I think this is a really important lesson for families right now. We know Satan wants to make us miserable. We’ve been told he’s trying to destroy families. He’s doing many things to shake us, make us question what we believe, and give up ground.
But how does he accomplish these things? Satan uses contention, pornography, and various distractions to attack the family. If we were to dig deeper, we’d see many tactics he uses to bring these attacks against families.
By learning what these specific tactics might be, we will be better able to see when these attacks do come near or into our families. And, because we saw them coming, we can know how to defend against those attacks.
5. Stay Away From the Tall Grass
This was a great point my dad mentioned. The cheetahs prowled up to the topis in the long, camouflaging grass. From a distance, and maybe even up close, it would be hard to see the cheetahs in the grass. But if the topis get too close, the cheetahs can spring on them.

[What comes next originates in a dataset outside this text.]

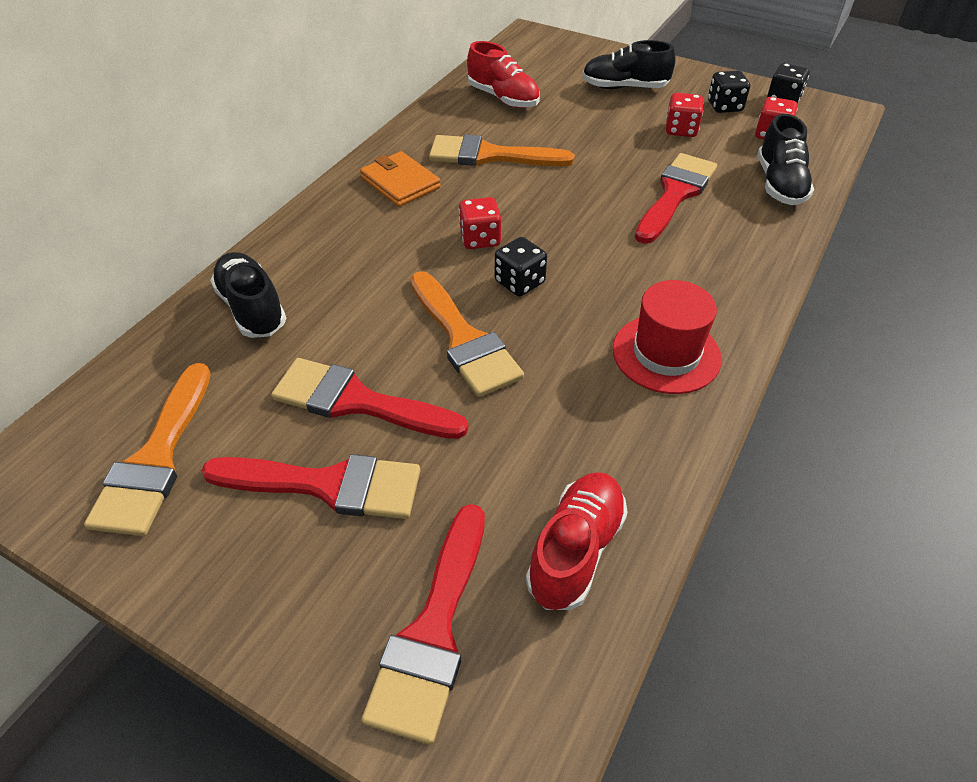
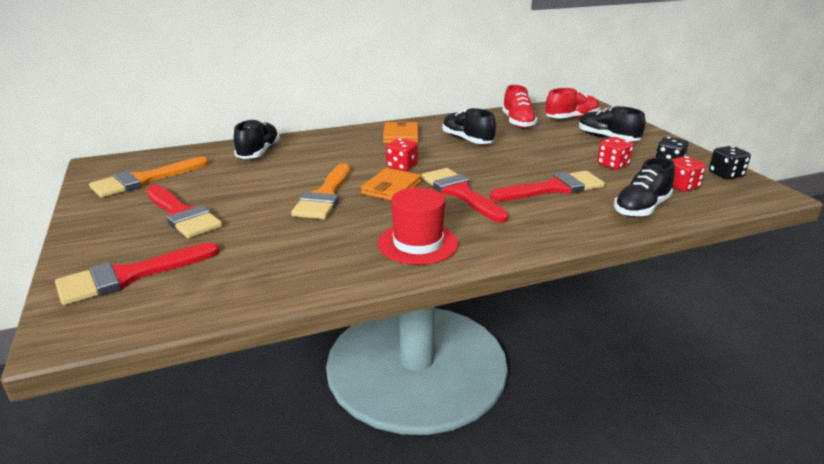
camera: 40 degrees right, 20 degrees down
(357, 401) = (242, 196): red brush -> red brush (460, 193)
(489, 155) = (467, 140): orange brush -> black shoe
(519, 282) = (391, 188): black dice -> orange wallet
(575, 550) = (231, 285): red shoe -> red shoe (571, 118)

I think this echoes the command of the Lord to Joseph Smith:
Wherefore, stand ye in holy places, and be not moved, until the day of the Lord come; for behold, it cometh quickly, saith the Lord.Doctrine and Covenants 87:8
If we near the “tall grass” that the devil hides in, we risk becoming his prey. But if we stay in the holy places of God we can be safe from any threat of the devil.
6. The Devil is Unrelenting
This lesson really hit home for me when my family and I discussed it. It’s too easy to assume that you are in a good place and don’t need to make much effort to do so. You can just live your life and hope for the best.
But when you told how the cheetahs continued stalking the topis even after they fled, I realized that Satan is just like that. He doesn’t give up. And he won’t give up until he is beaten entirely by Christ.
So our guard can’t come down. We need to be as unrelenting in following Christ as Satan is in fighting against Christ. Christ is the one who can overcome Satan’s power, and it’s our unrelenting faith in Him that frees us from Satan’s power.
I believe this. I believe Christ has the power to free us from Satan now and ultimately. The teachings and testimonies of Church leaders and the Holy Spirit really can bring us the strength we need in these times.
Thank you, Elder Bednar, for issuing this challenge to learn from the cheetahs and the topis. I’m sure my family and I will need to revisit these lessons regularly, but discussing them together taught us a lot about who we face and what we need to do in our lives. The lessons you shared can make a powerful difference in the lives of us members of the Church.